# Upper body development - what can I do with dumbells and body weight exercise?



## wafter (13 Jun 2020)

Having lost some weight I'd like to gain a bit more all-round bulk / definition (for the sake of vanity and a bit more strength) in my potato-with-matchstick-arms upper body.

All I can really manage at the moment are crunches and press-ups, while I've liked "renegade rows" in the past as they hit a lot of muscle groups at once; however I find that after a while they tend to make my neck ache. I'm a bit concerned that I might end up wonky / pooly developed if I'm unable to develop muscles equally..


FWIW a video I watched a while ago suggested you could sort out everything above your chest with pushing and pulling exercises with your arms at 12 O'clock (above your head), 3/6 O'clock (perpendicular to body, projecting in front of your chest) and 6 O'clock (pointing down along your body).

Pushing at 12 O'clock I can do with weights but I have no facility to do pullups, pushing at 3/9 O'clock I can do with pressups and pulling possibly with with rows, and I can do standing rows for pulling at 6 O'clock but I have no facility to dips..

Would welcome any tips / regimes anyone would care to share - I'm hoping that with less fat progress might be a bit more visible as unlike cycling I don't find this sort of exercise at all intrinsically enjoyable!


----------



## Saluki (13 Jun 2020)

Look at The Body Coach channel on YouTube.

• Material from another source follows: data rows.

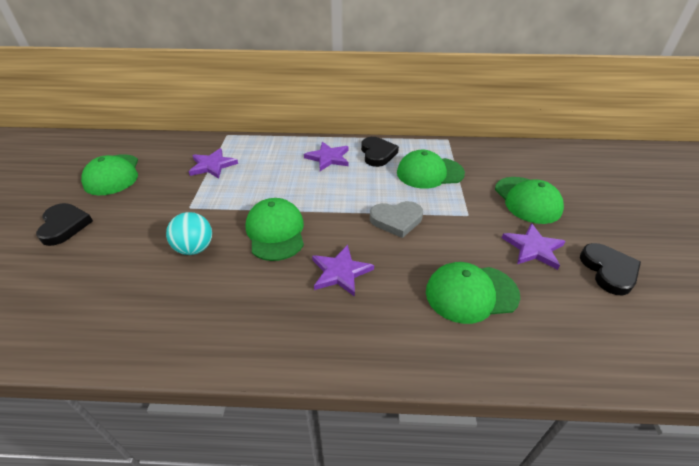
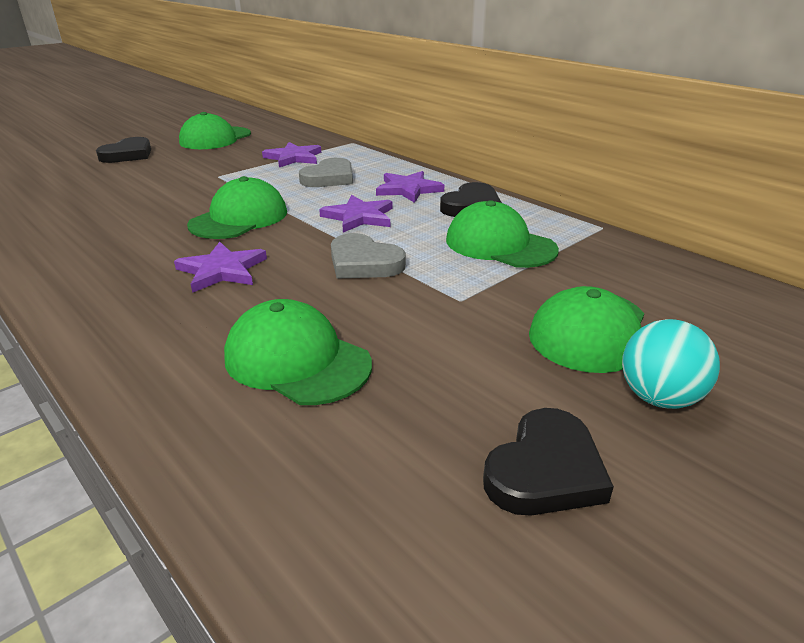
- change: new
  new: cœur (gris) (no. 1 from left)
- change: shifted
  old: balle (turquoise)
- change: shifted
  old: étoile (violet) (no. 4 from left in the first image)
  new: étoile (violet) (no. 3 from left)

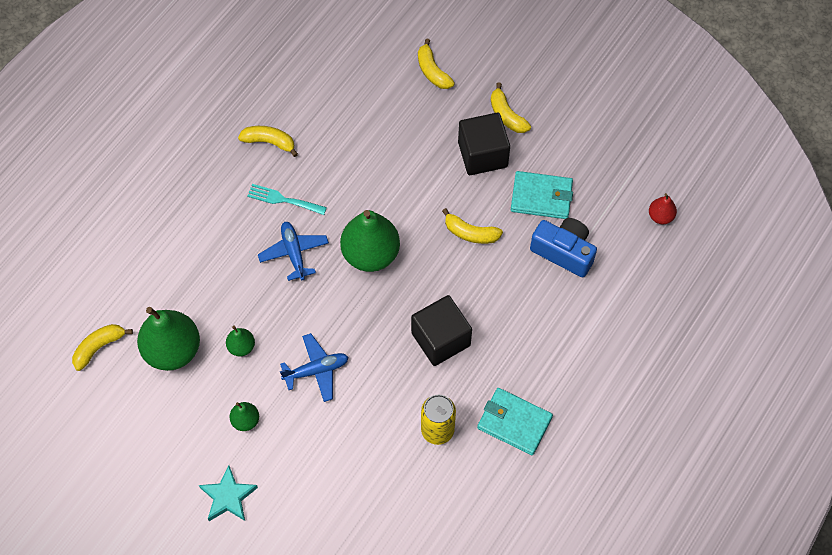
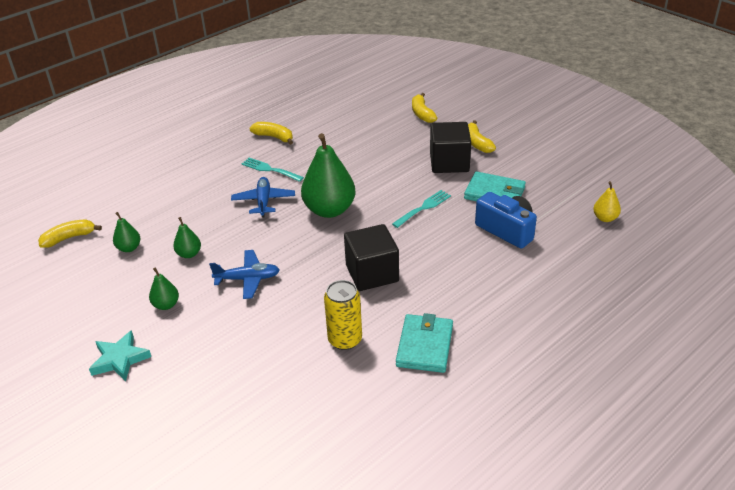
- change: swapped
  old: banane (jaune) (no. 4 from left)
  new: fourchette (turquoise) (no. 2 from left)
- change: repainted
  old: poire (rouge)
  new: poire (jaune)
- change: rotated
  old: portefeuille (turquoise) (no. 1 from left)
  degrees: 60
- change: scaled
  old: poire (vert) (no. 1 from left)
  factor: 0.47

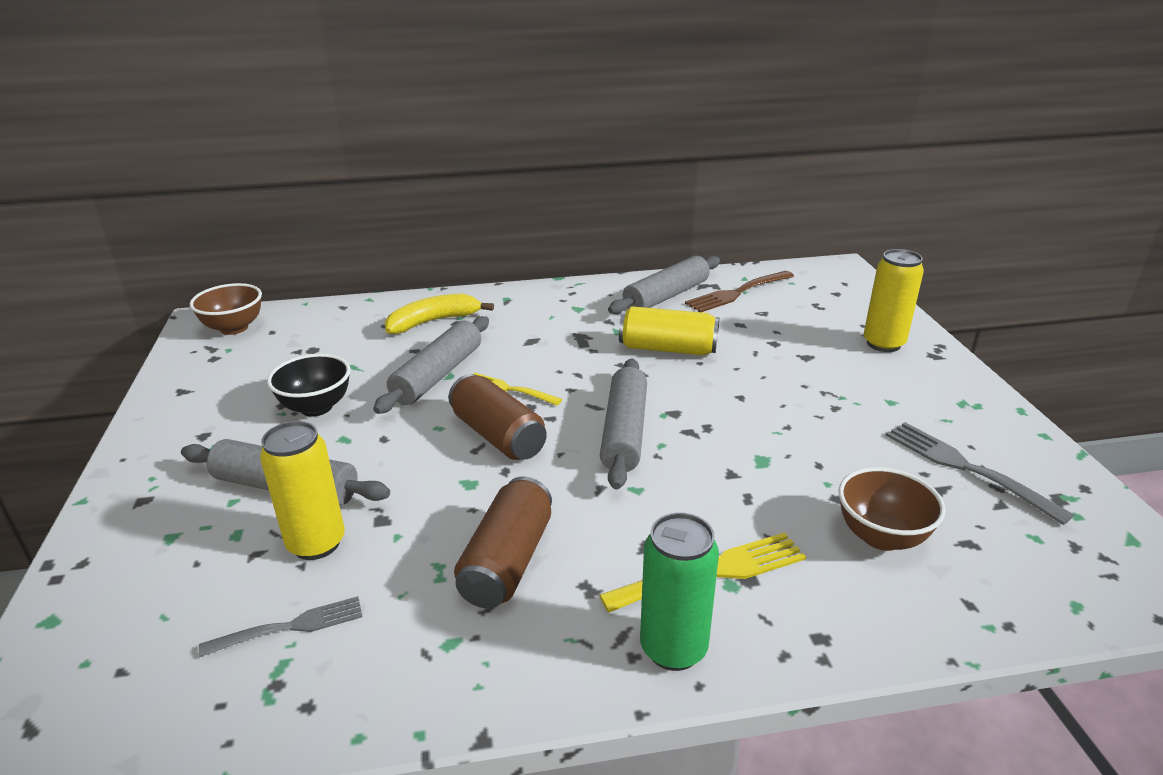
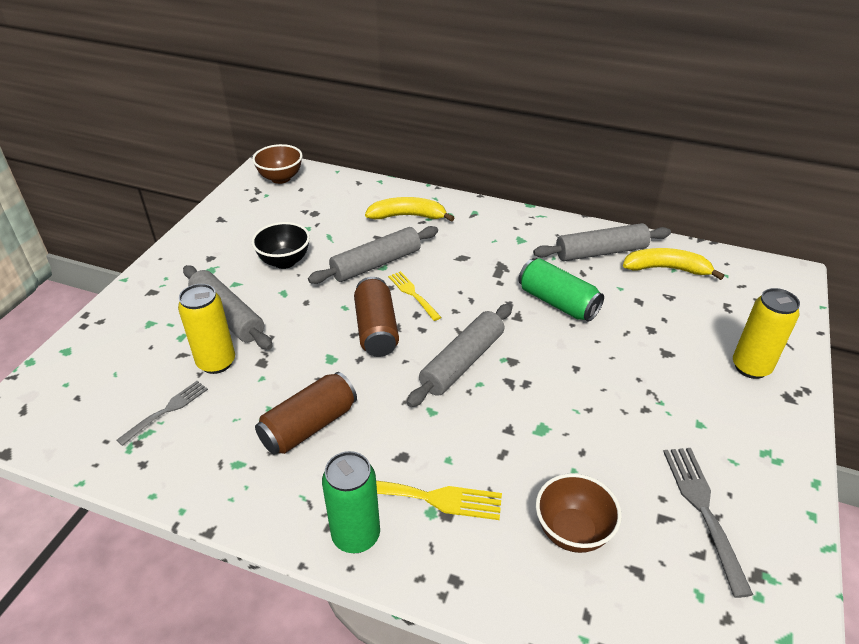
- change: swapped
  old: fourchette (marron)
  new: banane (jaune) (no. 2 from left)
- change: repainted
  old: canette (jaune) (no. 2 from left)
  new: canette (vert) (no. 2 from left)
- change: rotated
  old: fourchette (gris) (no. 1 from left)
  degrees: -60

Some of the dumbbell and body weight exercises are savage!
I love his vids and workouts, they are designed for people who do not have a home gym.
I do his sessions, 5 times a week.

Tricep dips can be done from a chair. I do them often. Horrid things.


----------



## wafter (13 Jun 2020)

Saluki said:


> Look at The Body Coach channel on YouTube. Some of the dumbbell and body weight exercises are savage!
> I love his vids and workouts, they are designed for people who do not have a home gym.
> I do his sessions, 5 times a week.
> 
> Tricep dips can be done from a chair. I do them often. Horrid things.


Thanks - I'll take a look!

Now you mention it I think I tried the dips for a chair once.. note the emphasis being on "tried"


----------



## Globalti (13 Jun 2020)

I really should exercise my upper body more because it's lack of shoulder strength that's limiting my rides now. But it's soooo boring! At least riding a bike is never that.


----------



## Drago (13 Jun 2020)

You need a little muscle mass before you can get definition, and dumbbells aren't ideal for that. Still, it is what it is.

Skull crushers, kick-backcurls, incline curls, hammer curls, shrugs, bent rows, straight arm pullover, front raises, lateral raises.

Personally I'd split it into biceps and shoulders, triceps and back so as not to overdo it and risk injury. Delts are difficult to bulk up so I'd do them every session, albeit carefully. If you're new to it I'd do2 days on the split, rest, another 2 on the split, rest, and so on.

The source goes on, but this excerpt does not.